Market watchers wait for flu to strike

Forecasts are always guessing games, but a disease in chickens has made European market forecasting even more difficult than normal

It declares petfood manufacturing to have become "the driving force of Hungary's agricultural exports." P. Best

Forecasts are always guessing games, but a disease in chickens has made European market forecasting even more difficult than normal in the first few weeks of this year. The question requiring a prediction from the veterinary authorities in Western Europe has been when, rather than if, the disease will reach their countries. Those of us in the petfood sector have wanted to know something else: Whether the disease could threaten ingredient supplies or the demand for certain types of product.

Of course, we are talking here about a highly-pathogenic form of the avian influenza (AI) virus called H5N1 that started out years ago among wild birds somewhere in Asia and has since spread westwards to reach member states of the European Union. Two factors in particular have given this virus a high profile with the general public internationally. One involves the deaths of people in Asian countries who were in close contact with infected poultry. The other has been the series of warnings from representatives of the World Health Organisation (WHO) that the virus could mutate to produce a pandemic of deadly disease transmitting directly from person to person.
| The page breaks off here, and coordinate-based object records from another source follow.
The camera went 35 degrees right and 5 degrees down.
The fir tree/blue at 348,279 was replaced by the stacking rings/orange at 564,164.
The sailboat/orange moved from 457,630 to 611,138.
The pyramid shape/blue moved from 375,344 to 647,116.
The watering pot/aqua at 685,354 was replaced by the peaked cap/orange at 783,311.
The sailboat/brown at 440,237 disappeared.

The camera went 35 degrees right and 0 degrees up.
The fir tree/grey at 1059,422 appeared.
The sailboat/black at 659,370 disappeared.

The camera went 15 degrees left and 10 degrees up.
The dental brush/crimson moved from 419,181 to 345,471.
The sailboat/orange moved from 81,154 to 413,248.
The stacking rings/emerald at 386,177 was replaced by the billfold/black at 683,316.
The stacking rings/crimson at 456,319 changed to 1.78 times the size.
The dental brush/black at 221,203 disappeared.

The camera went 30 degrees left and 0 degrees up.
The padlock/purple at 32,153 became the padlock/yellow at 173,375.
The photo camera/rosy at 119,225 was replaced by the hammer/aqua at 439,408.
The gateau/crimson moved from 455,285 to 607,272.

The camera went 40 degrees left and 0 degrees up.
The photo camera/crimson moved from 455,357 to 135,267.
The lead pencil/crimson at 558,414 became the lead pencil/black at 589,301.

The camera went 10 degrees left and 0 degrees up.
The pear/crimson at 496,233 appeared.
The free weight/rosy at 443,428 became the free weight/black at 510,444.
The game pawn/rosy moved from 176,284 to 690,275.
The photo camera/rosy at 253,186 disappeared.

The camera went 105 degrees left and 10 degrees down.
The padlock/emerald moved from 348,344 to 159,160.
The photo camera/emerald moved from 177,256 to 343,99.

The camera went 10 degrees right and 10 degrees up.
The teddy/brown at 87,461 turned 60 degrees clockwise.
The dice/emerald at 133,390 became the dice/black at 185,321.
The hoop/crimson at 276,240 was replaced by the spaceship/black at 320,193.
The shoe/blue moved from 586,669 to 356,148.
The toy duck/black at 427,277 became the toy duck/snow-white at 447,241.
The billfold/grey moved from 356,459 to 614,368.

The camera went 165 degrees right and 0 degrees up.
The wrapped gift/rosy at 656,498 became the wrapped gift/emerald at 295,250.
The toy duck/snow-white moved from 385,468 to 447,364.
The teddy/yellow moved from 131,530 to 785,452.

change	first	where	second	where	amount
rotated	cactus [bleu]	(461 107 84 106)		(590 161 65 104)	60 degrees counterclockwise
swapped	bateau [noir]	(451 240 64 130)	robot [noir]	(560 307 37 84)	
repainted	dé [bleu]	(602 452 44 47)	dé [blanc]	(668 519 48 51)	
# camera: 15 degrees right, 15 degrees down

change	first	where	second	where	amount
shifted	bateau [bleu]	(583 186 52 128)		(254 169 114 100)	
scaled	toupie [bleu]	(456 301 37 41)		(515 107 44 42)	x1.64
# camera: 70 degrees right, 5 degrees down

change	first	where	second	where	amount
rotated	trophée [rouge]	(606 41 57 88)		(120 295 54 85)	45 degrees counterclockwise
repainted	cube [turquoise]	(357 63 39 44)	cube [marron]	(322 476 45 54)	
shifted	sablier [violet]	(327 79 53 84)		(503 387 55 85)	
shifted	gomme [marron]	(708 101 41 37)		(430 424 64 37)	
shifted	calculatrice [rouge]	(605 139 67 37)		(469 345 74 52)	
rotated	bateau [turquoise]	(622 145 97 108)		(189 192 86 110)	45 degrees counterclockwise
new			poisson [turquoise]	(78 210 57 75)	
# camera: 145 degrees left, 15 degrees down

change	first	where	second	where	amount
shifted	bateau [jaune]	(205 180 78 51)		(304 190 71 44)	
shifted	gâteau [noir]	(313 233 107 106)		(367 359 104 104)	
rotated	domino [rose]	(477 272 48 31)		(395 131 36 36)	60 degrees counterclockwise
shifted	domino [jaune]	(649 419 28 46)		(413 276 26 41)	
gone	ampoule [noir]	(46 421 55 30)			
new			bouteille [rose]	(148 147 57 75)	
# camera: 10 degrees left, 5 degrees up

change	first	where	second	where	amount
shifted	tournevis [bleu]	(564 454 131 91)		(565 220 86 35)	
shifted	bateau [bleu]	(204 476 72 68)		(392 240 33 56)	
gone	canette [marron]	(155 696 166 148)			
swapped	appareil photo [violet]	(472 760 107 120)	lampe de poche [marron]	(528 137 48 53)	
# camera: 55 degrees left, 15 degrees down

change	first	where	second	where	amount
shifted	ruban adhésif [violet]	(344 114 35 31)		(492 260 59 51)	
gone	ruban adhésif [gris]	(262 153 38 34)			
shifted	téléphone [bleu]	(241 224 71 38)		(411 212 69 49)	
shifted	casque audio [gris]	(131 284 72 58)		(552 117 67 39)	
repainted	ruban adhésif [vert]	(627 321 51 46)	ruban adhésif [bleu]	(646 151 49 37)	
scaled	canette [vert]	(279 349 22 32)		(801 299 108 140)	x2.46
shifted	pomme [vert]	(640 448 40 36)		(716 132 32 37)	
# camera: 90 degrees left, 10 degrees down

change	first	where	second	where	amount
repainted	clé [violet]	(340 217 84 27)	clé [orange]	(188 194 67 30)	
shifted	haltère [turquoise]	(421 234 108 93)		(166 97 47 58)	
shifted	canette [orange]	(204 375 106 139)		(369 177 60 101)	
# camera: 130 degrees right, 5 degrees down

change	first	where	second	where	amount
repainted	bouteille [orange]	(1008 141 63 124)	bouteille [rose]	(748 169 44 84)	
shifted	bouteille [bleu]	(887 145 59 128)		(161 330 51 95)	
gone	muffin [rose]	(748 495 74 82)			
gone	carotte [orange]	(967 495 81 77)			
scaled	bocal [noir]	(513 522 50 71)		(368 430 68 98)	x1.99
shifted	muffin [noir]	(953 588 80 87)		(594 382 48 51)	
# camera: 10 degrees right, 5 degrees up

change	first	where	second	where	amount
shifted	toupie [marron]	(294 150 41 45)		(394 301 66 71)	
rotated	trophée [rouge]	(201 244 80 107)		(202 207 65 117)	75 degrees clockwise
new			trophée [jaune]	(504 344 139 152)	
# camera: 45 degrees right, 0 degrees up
Put this pair of elements into the hands of television and the newspapers and the results are eminently predictable. Banner headlines have fueled public fears of a plague sweeping away people in the thousands. Medical facilities report near-panic demands for some form of vaccine or drug to be dispensed as protection against the virus. More to the point in our case, consumers have stopped eating chicken.

It makes no difference that the disease almost certainly cannot be transmitted in this way. Perfectly rational folks say they have removed all poultry meat from their personal menu as a temporary precaution. Here, as in other ways, they treat their pet as a member of the family. Therefore, they no longer give the dog or cat any food with a poultry ingredient.

You can interpret that last remark as referring only to the description on the product label. A petfood marked as containing, say, "Chicken and Rice" is likely to be regarded with suspicion. But the existence of chicken fat in a product probably would not have the same effect because it was less obvious.

At the time of writing there is no real measurement of the impact on sales of petfoods with chicken or turkey connections. All we have so far are incidental reports of lower sales in some places, affecting certain categories. The situation could escalate overnight, however, in the event of outbreaks of AI in European commercial poultry or (the WHO nightmare scenario) an example of the mutation to a human infection. All former market forecasts could then be forgotten.

Online advice on saving energy

Everywhere in Europe, the one safe prediction is that energy will be more expensive in 2006. Some increases mentioned for the charge per unit of energy have been as high as 20%. Supply and demand are in an unstable balance currently. The medium-term outlook is little better. Official policies for the European Union have been formulated on the assumption that the community's total energy use will rise by 1% annually over the coming five years. They also assume that two-thirds of all energy needs in the EU area by the year 2020 will have to be imported, compared with 50% in 1995.

The obvious response at the level of the petfood plant is to make sure that the management or utilization of energy is as efficient as possible. Comments heard at the Brussels office of European petfood industry federation Fediaf directed our attention to a source of useful guidance on the subject of energy efficiencya source that can be found and scrutinized online.

Check out the website http://eippcb.jrc.es and follow it to its section of technical documentation for the food, drink and milk industries. This leads to a substantial reference document on energy efficiency that applies equally to petfood manufacturing as to other food production processes.

A quick lexicon of abbreviations might help. The website is for the European IPPC Bureau, which exists to create a Europe-wide information exchange for those industries confronted by the requirements of new "Integrated Pollution Prevention and Control" regulations in the countries of the European Union. These particular regulations relate to food industries, among many others. All are advised to follow the so-called Best Available Technologies (BATs) for their field. The reference documents setting out the technologies are known in turn as BREFs because they are the references to the BATs!

Forgive all the initials, but it is worth wading past them to unearth the comprehensive guidance on offer over managing the energy consumed in the manufacturing process. Savings in the region of 12% are said to be possible for factories that adapt their methods to the best available in energy terms. That was always a firm target because of the Kyoto international commitment to cut greenhouse gas emissions. The way that energy charges have risen recently, Europe's petfood plants will not need government-sponsored edicts about global warming to persuade them to be more efficient in how they use the power they buy.